习题五

1

\(E\xi=0 \times \frac{1}{2}+2 \times \frac{1}{2}=1 . \quad Var \xi=(0-1)^2 \times \frac{1}{2}+(2-1)^2 \times \frac{1}{2}=1\)

\(E Z_n=\mu^n=1 \quad Var Z_n=\sigma^2 \mu^{n-1}\left(1+\mu \cdots+\mu^{n-1}\right)=n\).

2

\(E \xi=a \times 0+b \times 1+c \times 2=b+2 c=b+2(1-a-b)=-2 a-b+2\). \(Var \xi=4 a+b-(2 a+b)^2\)

\(E Z_n=(-2 a-3+2)^n\) \(Var Z_n=\left[(4 a+b)-(2 a+b)^2\right]^2(-2 a-b+2)^{n-1} \sum\limits_{i=0}^{n-1}(-2 a-b+2)^i\).

3

\(\mu=E\xi=\frac{1}{2} . \quad \varphi(s)=E s^{\xi}=\frac{1}{2} \times s^0+\frac{1}{2} \times s^{\prime}=\frac{1}{2}(s+1)\).

由数学归纳法知道 \(\varphi_n(s)=\frac{1}{2^n}s +1-\frac{1}{2^n}\)

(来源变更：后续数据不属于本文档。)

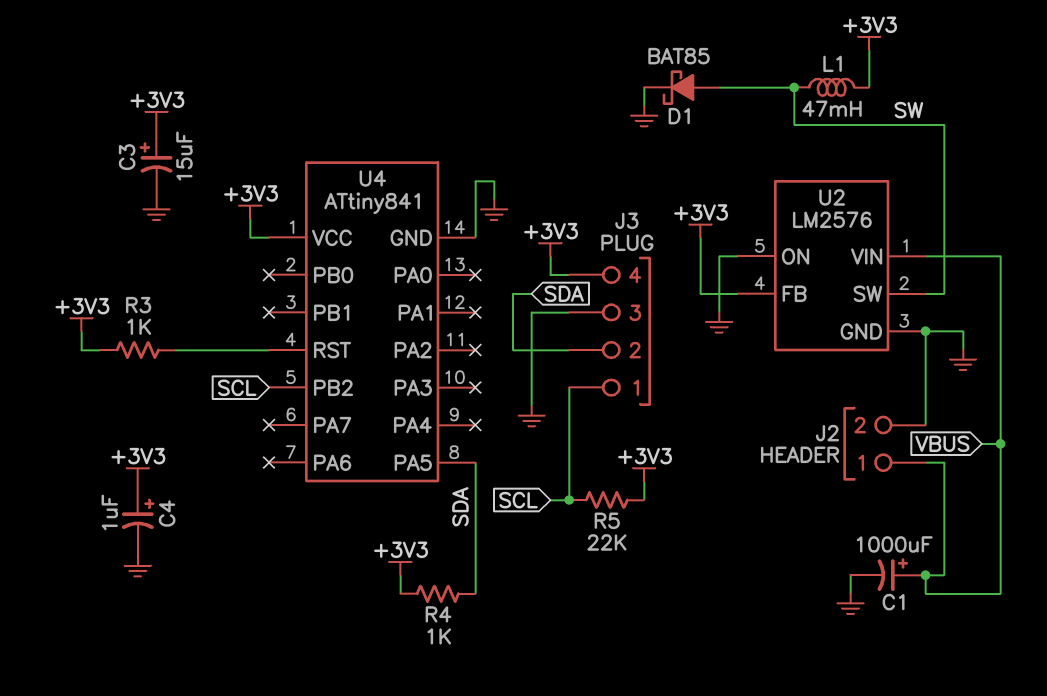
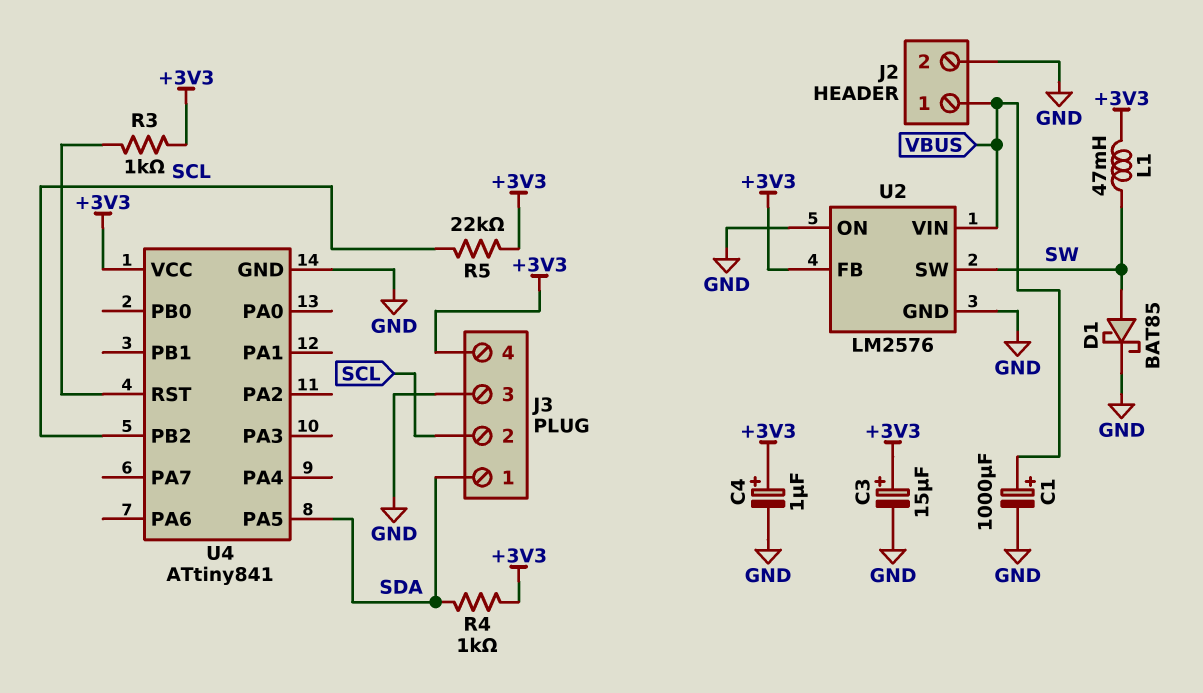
J3 pin 1: SCL -> SDA
J3 pin 2: SDA -> SCL

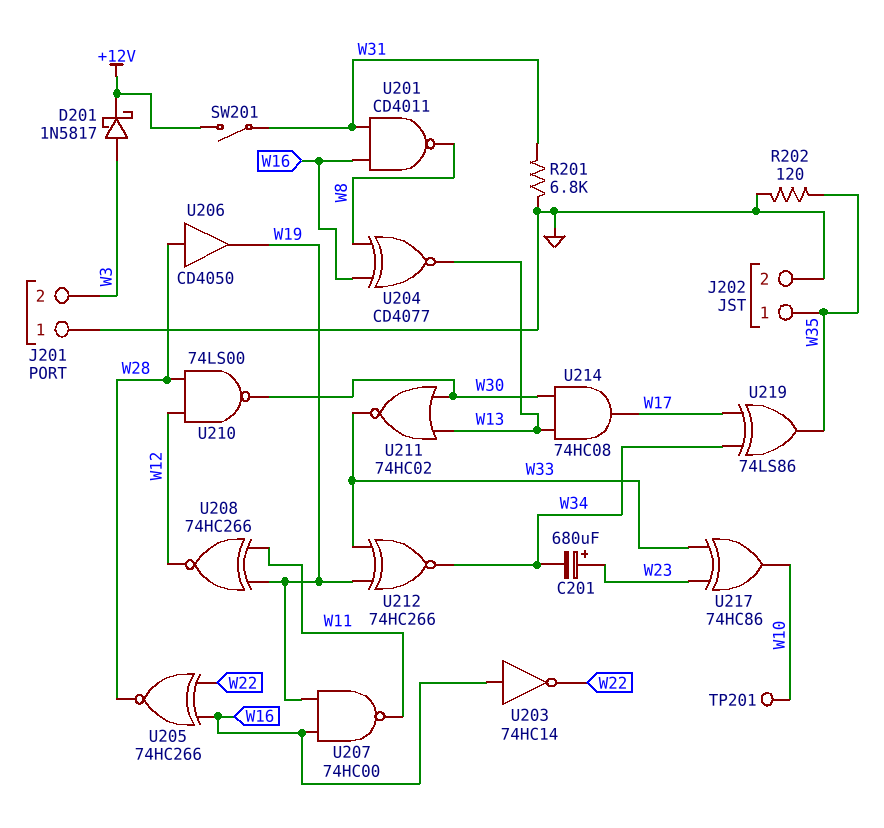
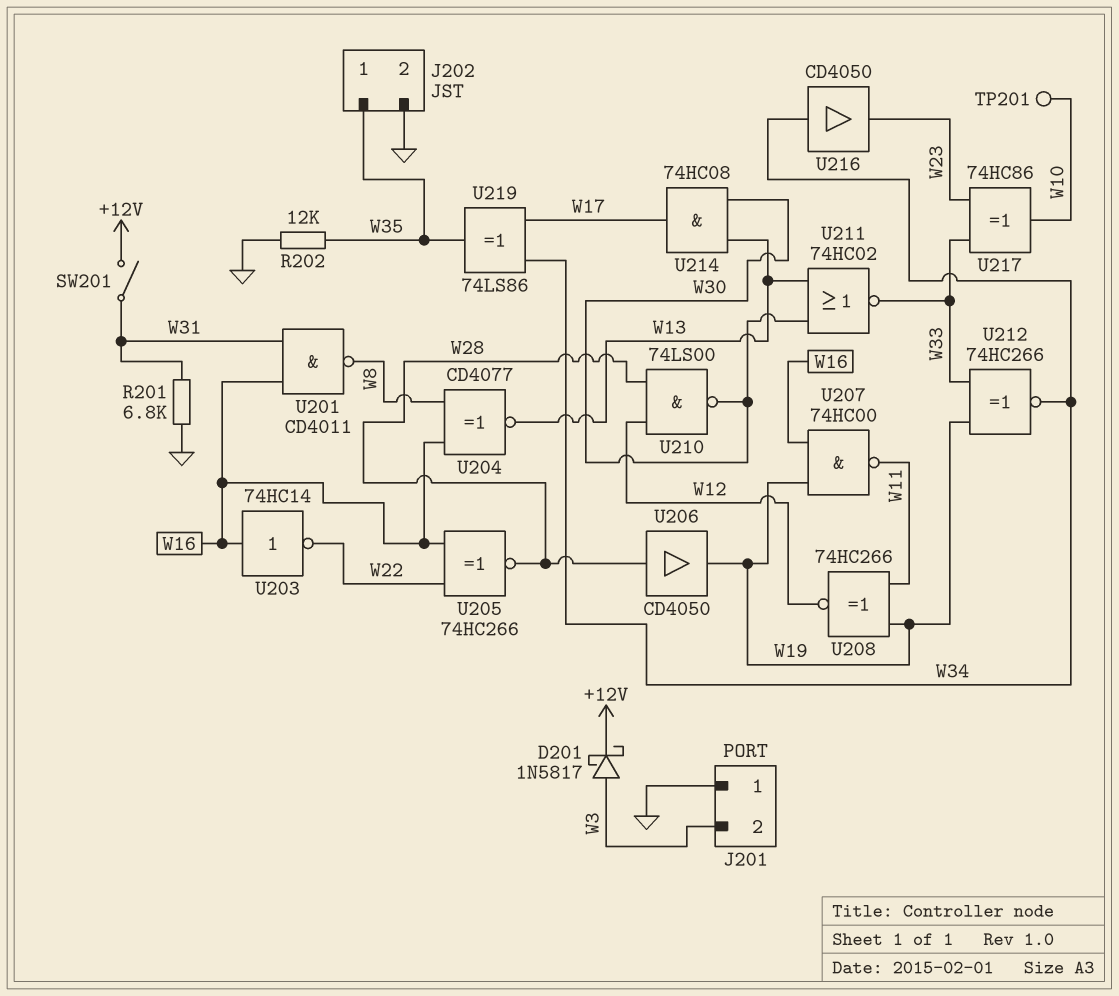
C201: 680uF (plus W23, minus W34) -> none
R202: 120 (GND, W35) -> 12k (GND, W35)
U216: none -> buffer CD4050 (in W34, out W23)

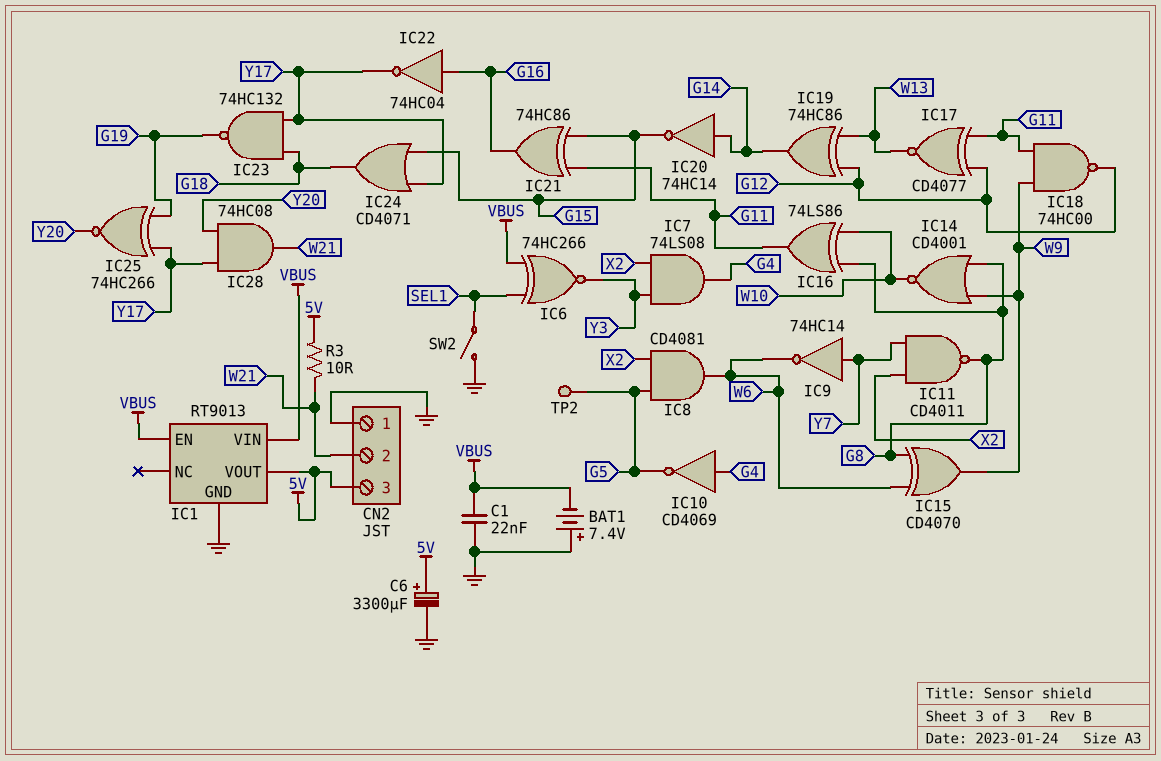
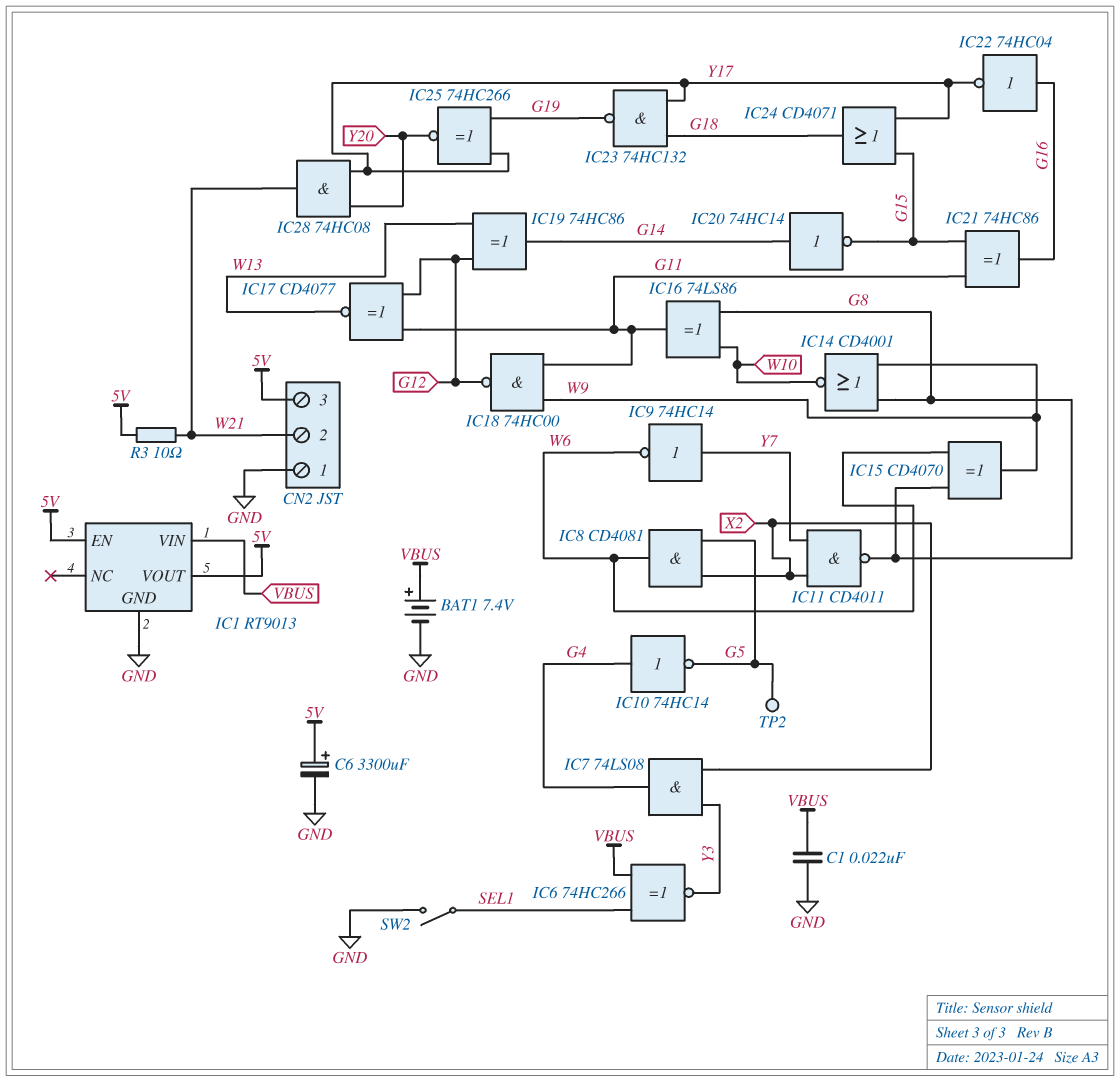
BAT1: 7.4V (plus GND, minus VBUS) -> 7.4V (plus VBUS, minus GND)
IC1 pin EN: VBUS -> 5V
IC10: NOT CD4069 (in G4, out G5) -> NOT 74HC14 (in G4, out G5)

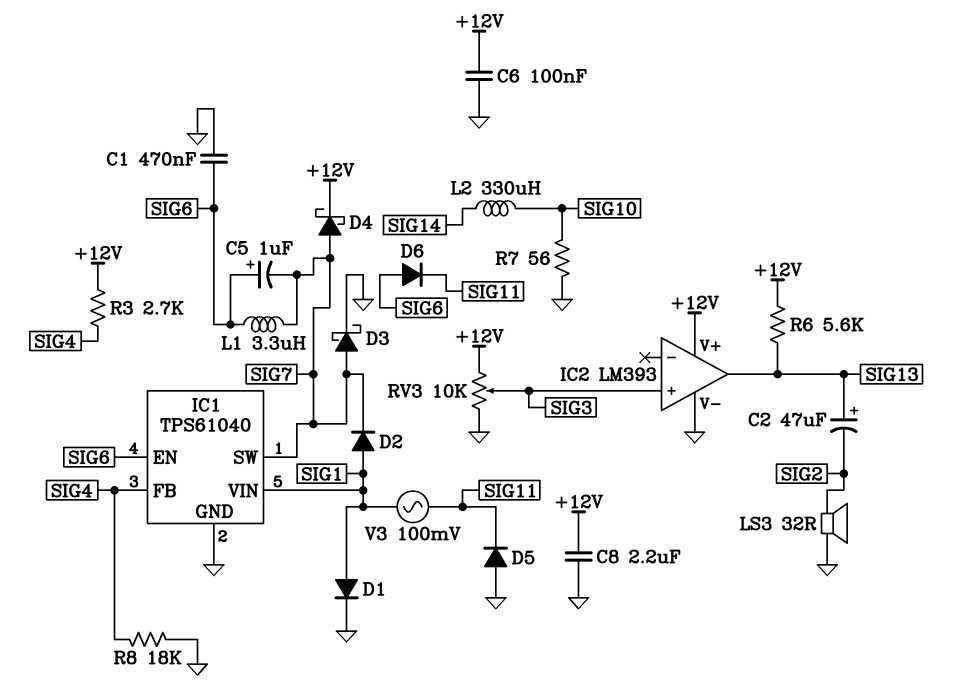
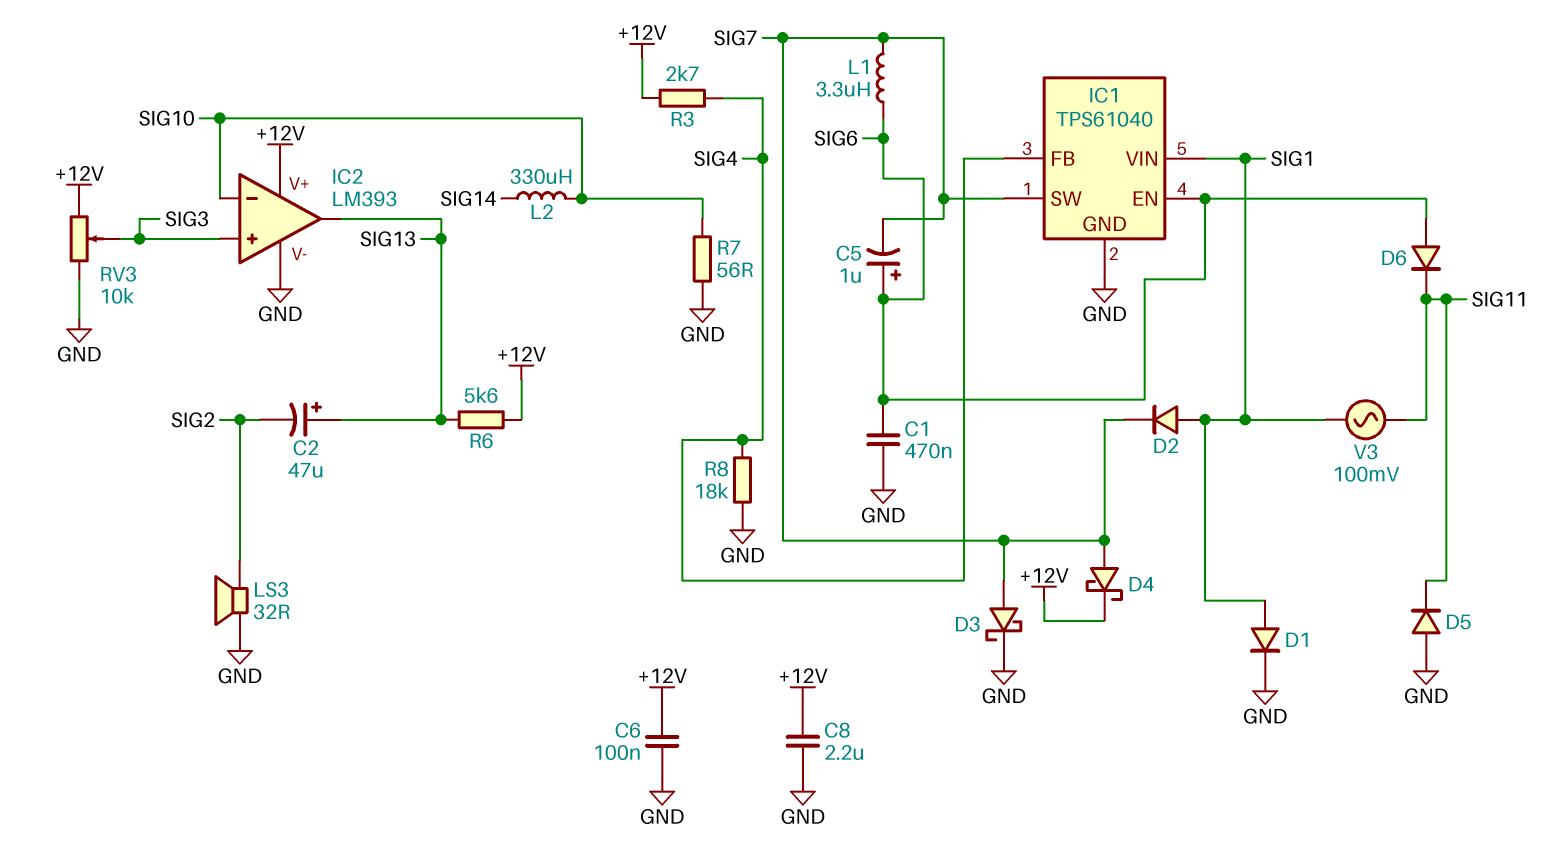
IC2 pin in-: none -> SIG10

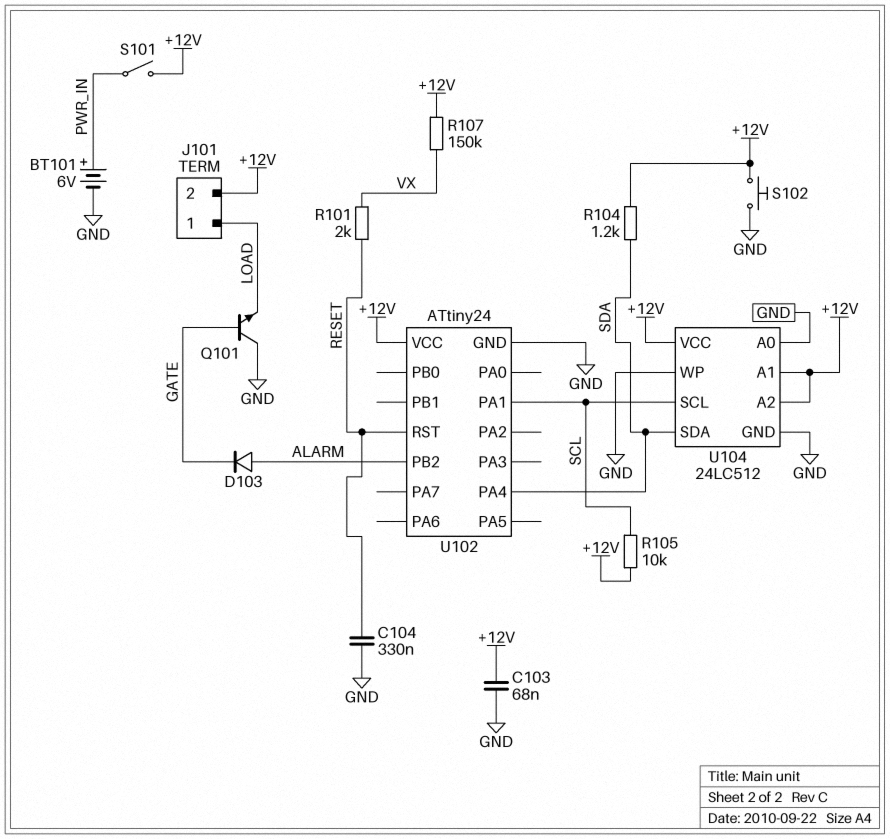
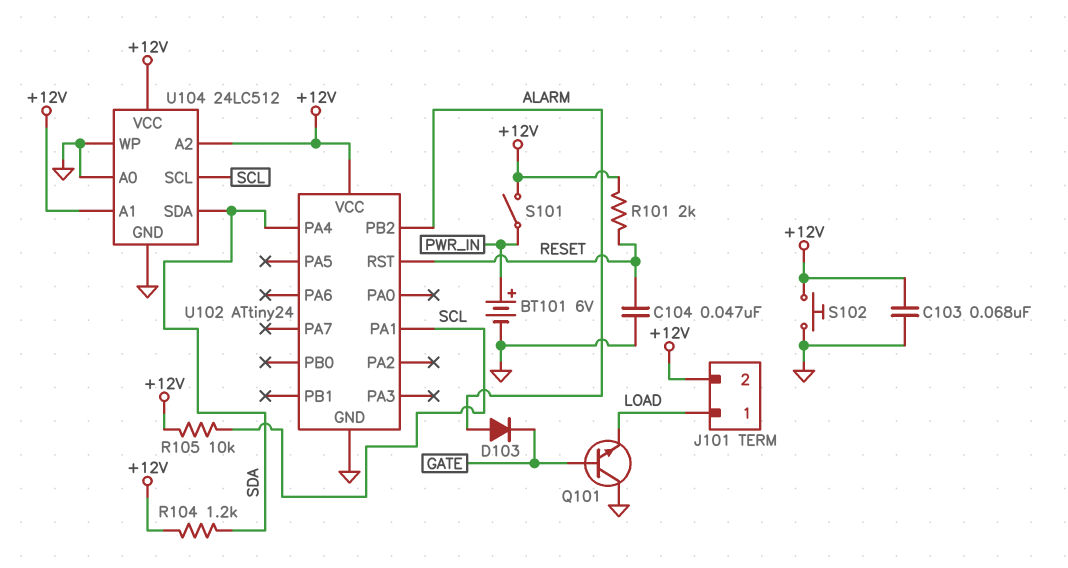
C104: 330nF (GND, RESET) -> 47nF (GND, RESET)
R101: 2k (RESET, VX) -> 2k (+12V, RESET)
R107: 150k (+12V, VX) -> none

于是 \(\alpha_n = P\left(Z_n=0\right)=1-\frac{1}{2^n}\)

4

\(\mu=\lambda,Var\xi=\lambda\).

\(E Z_n=\lambda^n \quad Var Z_n=\lambda^{2n}+\cdots+\lambda^{n+1}\)

5

\(E W=E \sum\limits_{n=0}^{\infty} Z_n= \sum\limits_{n=0}^{\infty} E Z_n=\sum\limits_{n=0}^{\infty} \mu^n=\frac{1}{1-\mu}\)

6

1. \(\varphi(s)=q+p s\)

   由数学归纳法知 \(\varphi_n(s)=p^n s+q \frac{1-p^n}{1-p}\)

2. \(P\left(Z_n=0\right)=q\frac{1-p^n}{1-p}\)

3. \(\alpha_n^{\prime}=(\alpha_n)^k=\left(q \frac{1-p^n}{1-p}\right)^k\)

7

\[ \begin{aligned} & \varphi(0)=p_0=P(\xi=0) \\ & \varphi_n(s)=E s^n=\sum_{k=1}^{\infty} p(\eta=k) s^k=\sum_{k=1}^{\infty} p(\xi=k\mid \xi>0) s^k \\ & =\sum_{k=1}^{\infty} \frac{p(\xi=k, \xi>0)}{p(\xi>0)} s^k=\frac{1}{1-p(\xi=0)}\left(\sum_{k=0}^{\infty} p(\xi=k) s^k-p(\xi=0)\right) \\ & =\frac{1}{1-\varphi(0)} \varphi(s)-\frac{\varphi(0)}{1-\varphi(0)} \\ & \implies \varphi_\eta(s)=\frac{\varphi(s)-\varphi(0)}{1-\varphi(0)} \\ \end{aligned} \]

8

\[x=\varphi(x) \implies a x^2+(b-1) x+c=a x^2-(a+c) x+c=0\]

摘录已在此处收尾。